Acto en el que se dio sepultura a los restos recuperados en una fosa común de Feria. /HOY
Acto en el que se dio sepultura a los restos recuperados en una fosa común de Feria. / HOY

Los cuerpos, que aún no han sido identificados, reposan en un memorial con un obelisco

Ángela Murillo
ÁNGELA MURILLO

Varias familias de Feria se reunieron el pasado miércoles en el cementerio de la localidad pacense para presenciar la inhumación de 17 cadáveres de represaliados durante el franquismo. Tras tres años de investigación, y gracias a los testimonios orales transmitidos por familiares de las víctimas, se determinó el lugar del camposanto en el que podrían encontrarse esos cuerpos.

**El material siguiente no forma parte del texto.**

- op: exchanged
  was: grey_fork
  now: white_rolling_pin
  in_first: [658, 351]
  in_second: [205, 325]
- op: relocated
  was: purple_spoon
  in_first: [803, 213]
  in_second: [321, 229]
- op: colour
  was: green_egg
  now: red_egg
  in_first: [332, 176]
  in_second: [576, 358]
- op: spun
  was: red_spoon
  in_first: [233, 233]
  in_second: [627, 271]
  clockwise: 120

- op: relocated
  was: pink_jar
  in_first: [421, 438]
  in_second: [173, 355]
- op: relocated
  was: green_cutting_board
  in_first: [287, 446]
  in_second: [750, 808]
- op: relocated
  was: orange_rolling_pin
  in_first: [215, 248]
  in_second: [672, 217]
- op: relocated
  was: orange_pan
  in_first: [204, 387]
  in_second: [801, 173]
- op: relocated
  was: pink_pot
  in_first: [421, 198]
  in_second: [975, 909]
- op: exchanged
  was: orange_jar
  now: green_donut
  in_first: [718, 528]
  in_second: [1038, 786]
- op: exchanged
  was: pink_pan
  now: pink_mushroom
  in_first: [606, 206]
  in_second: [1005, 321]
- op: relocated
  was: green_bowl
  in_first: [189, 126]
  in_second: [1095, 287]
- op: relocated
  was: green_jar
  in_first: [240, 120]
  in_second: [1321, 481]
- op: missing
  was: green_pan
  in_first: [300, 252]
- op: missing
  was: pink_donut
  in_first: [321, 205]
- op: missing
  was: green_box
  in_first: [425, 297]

El camino para exhumarlos arrancó en 2015 gracias al Proyecto de Recuperación de la Memoria Histórica de Extremadura (Premhex), que cuenta con apoyo de la Junta, las dos diputaciones y la UEx. La primera intervención para localizar con exactitud la fosa común fue un estudio con georradar y varias catas. El pasado miércoles, los restos recuperados fueron depositados en 17 pequeños féretros para darles sepultura en un memorial. Juan García Pérez, catedrático de Historia Contemporánea de la UEx y director técnico de Premhex, destaca la importancia de que esos restos reposen por fin «en un lugar digno, donde se ha colocado un obelisco con los nombres de las personas a las que podrían corresponder».

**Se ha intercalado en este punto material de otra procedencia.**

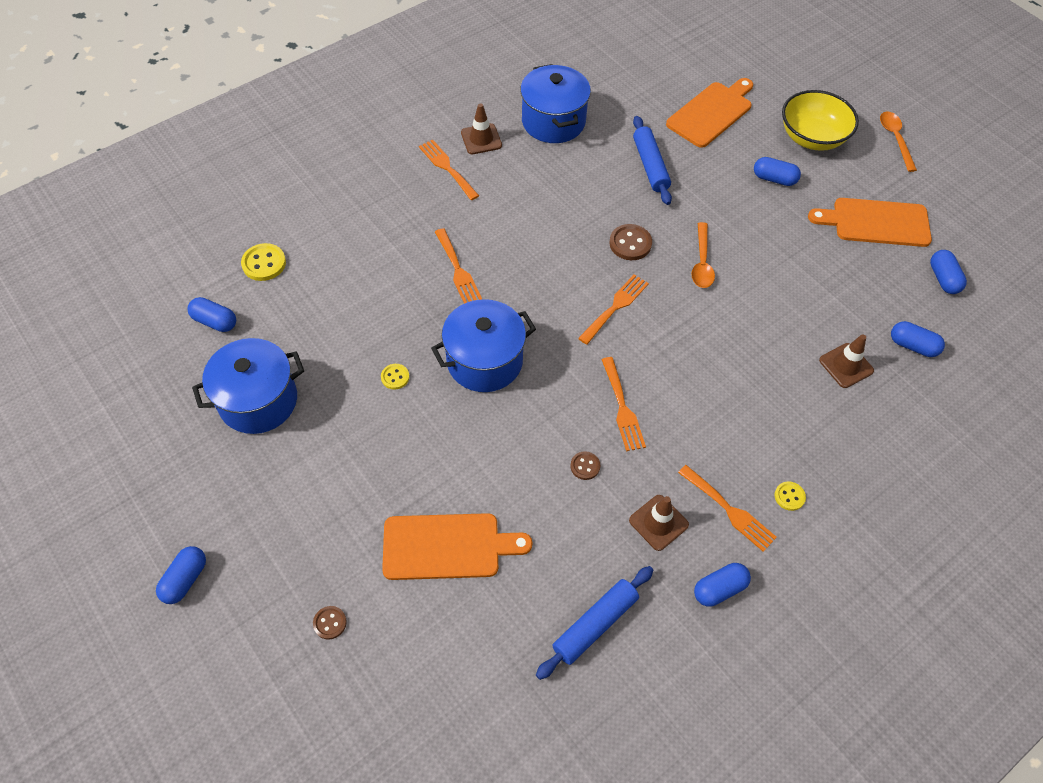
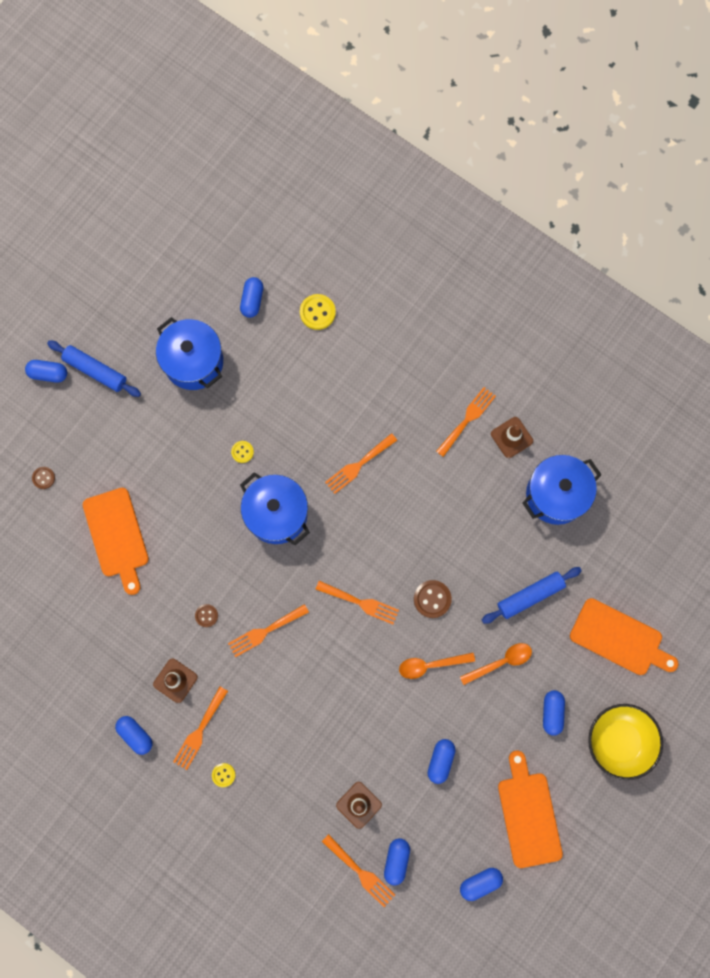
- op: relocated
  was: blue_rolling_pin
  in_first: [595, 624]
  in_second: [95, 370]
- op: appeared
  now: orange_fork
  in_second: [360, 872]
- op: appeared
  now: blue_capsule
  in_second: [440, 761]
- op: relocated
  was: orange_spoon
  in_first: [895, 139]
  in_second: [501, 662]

Aún falta la parte más compleja del proceso: la identificación. «No se han podido asignar a las familias porque debemos ver si hay alguna posibilidad de identificarlos. Para ello habría que contar con un banco de ADN, y aún así no sería fácil». Precisamente esta fue una de las promesas que realizó la consejera de Cultura Leire Iglesias en el acto.

Juan García Pérez confía en que la ley extremeña de memoria histórica, actualmente en trámite parlamentario, permita que estas exhumaciones cuenten con mayor protección jurídica y más recursos. «En la provincia de Badajoz hay un número de fosas importante. No tiene sentido que haya miles de cadáveres sin localizar ni identificar. Es una cuestión de humanidad».